Nei cinquantaquattro anni che vanno dalla sua indipendenza la Repubblica Centrafricana detiene un triste record: quello delle missioni internazionali di pace. Ce ne sono state circa una dozzina, ma non sono bastate per stabilizzare questo paese che dal colpo di stato dei guerriglieri musulmani Seleka di un anno e mezzo fa versa in una gravissima crisi politica e soprattutto umanitaria.
Dopo l’operazione francese Sangaris e quella africana MISCA è arrivato il turno delle Nazioni Unite – intervenuta già due volte da queste parti negli ultimi vent’anni – che da ieri hanno preso il comando con quasi 8.000 uomini nell’ambito della missione MINUSCA. Riuscirà il Palazzo di vetro a riesumare uno stato che è stato quasi del tutto eclissato dalla ferocia delle violenze interconfessionali?
Finora il dispiegamento delle truppe europee ed africane è riuscito solo a contenere la situazione, che rimane comunque molto critica. Secondo gli ultimi dati circa un quarto della popolazione sarebbe stata costretta ad abbandonare le proprie abitazioni, andando a rifugiarsi in campi profughi dentro e fuori il paese. Non accennano a fermarsi neppure le uccisioni tra i miliziani musulmani Seleka e i cristiani, che solo quest’anno ammonterebbero ad almeno 5.000 morti. Gli scontri si traducono talvolta in vere e proprie stragi e conseguenti rappresaglie dall’una e dall’altra parte, persino ad un passo dalle forze di pace, com’è accaduto quest’estate nella città meridionale di Bambari, dove una trentina di persone sono state trucidate nel campo profughi di una parrocchia non lontano dalla sede dei militari stranieri.
I più consapevoli della difficoltà del compito che l’ONU avrà di fronte sono le ONG come Human Rights Watch e Amnesty International.
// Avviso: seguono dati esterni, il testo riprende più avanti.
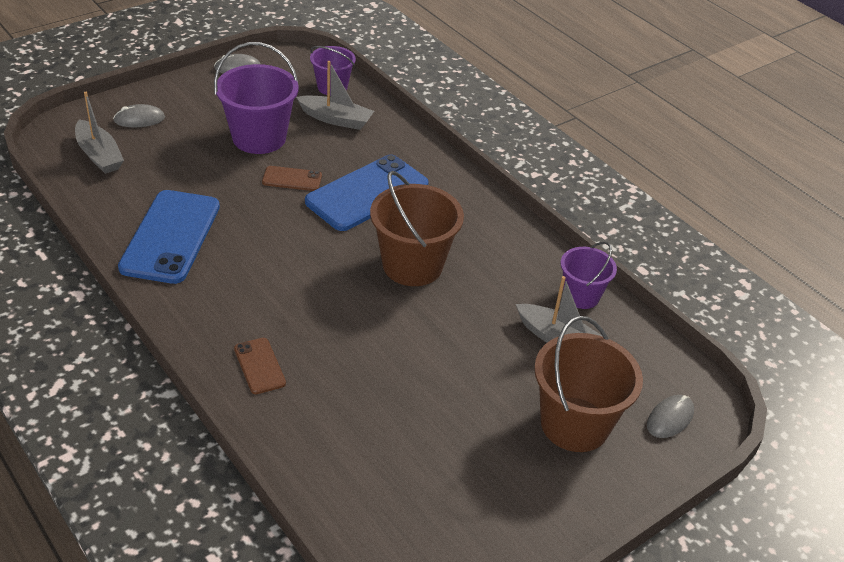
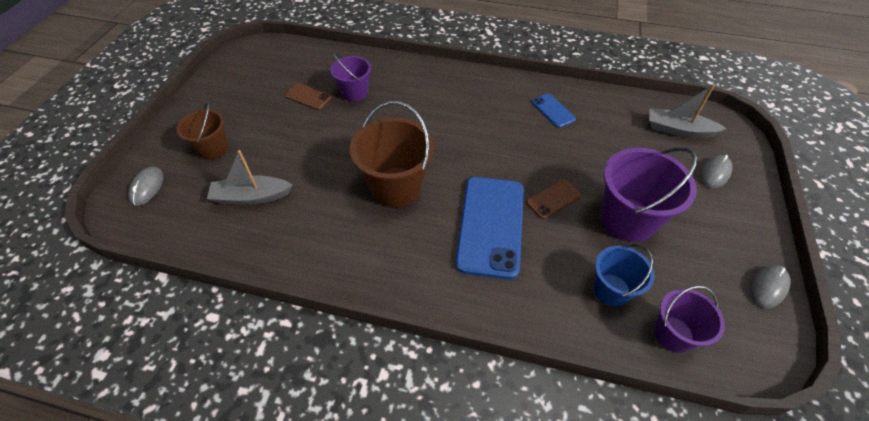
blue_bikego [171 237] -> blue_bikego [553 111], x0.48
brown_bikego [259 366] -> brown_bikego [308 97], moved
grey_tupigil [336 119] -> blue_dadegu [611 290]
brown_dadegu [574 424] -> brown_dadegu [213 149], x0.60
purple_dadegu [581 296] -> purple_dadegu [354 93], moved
Quest’ultima in particolare ha auspicato che il cambio della guardia tra le truppe dell’Unione Africana e quelle delle Nazioni Unite non si limiti ad essere un mero “ritocco estetico”, riferendosi al diverso colore dei rispettivi elmetti: verde e blu.
Assieme ai soldati dell’ONU arriveranno anche truppe di altri paesi come il Bangladesh e il Pakistan, nella speranza che si riesca a garantire abbastanza sicurezza per ripristinare un minimo di autorità statale. Le attuali divisioni interconfessionali hanno diviso la Repubblica Centrafricana in un nord musulmano e in un sud cristiano che alla lunga rischiano di complicare la riconciliazione nazionale, se non addirittura disintegrare il paese. Per scoprire se MINUSCA sarà una svolta o seguirà il triste destino delle missioni che l’hanno preceduta non resta che attendere gli sviluppi dei prossimi mesi.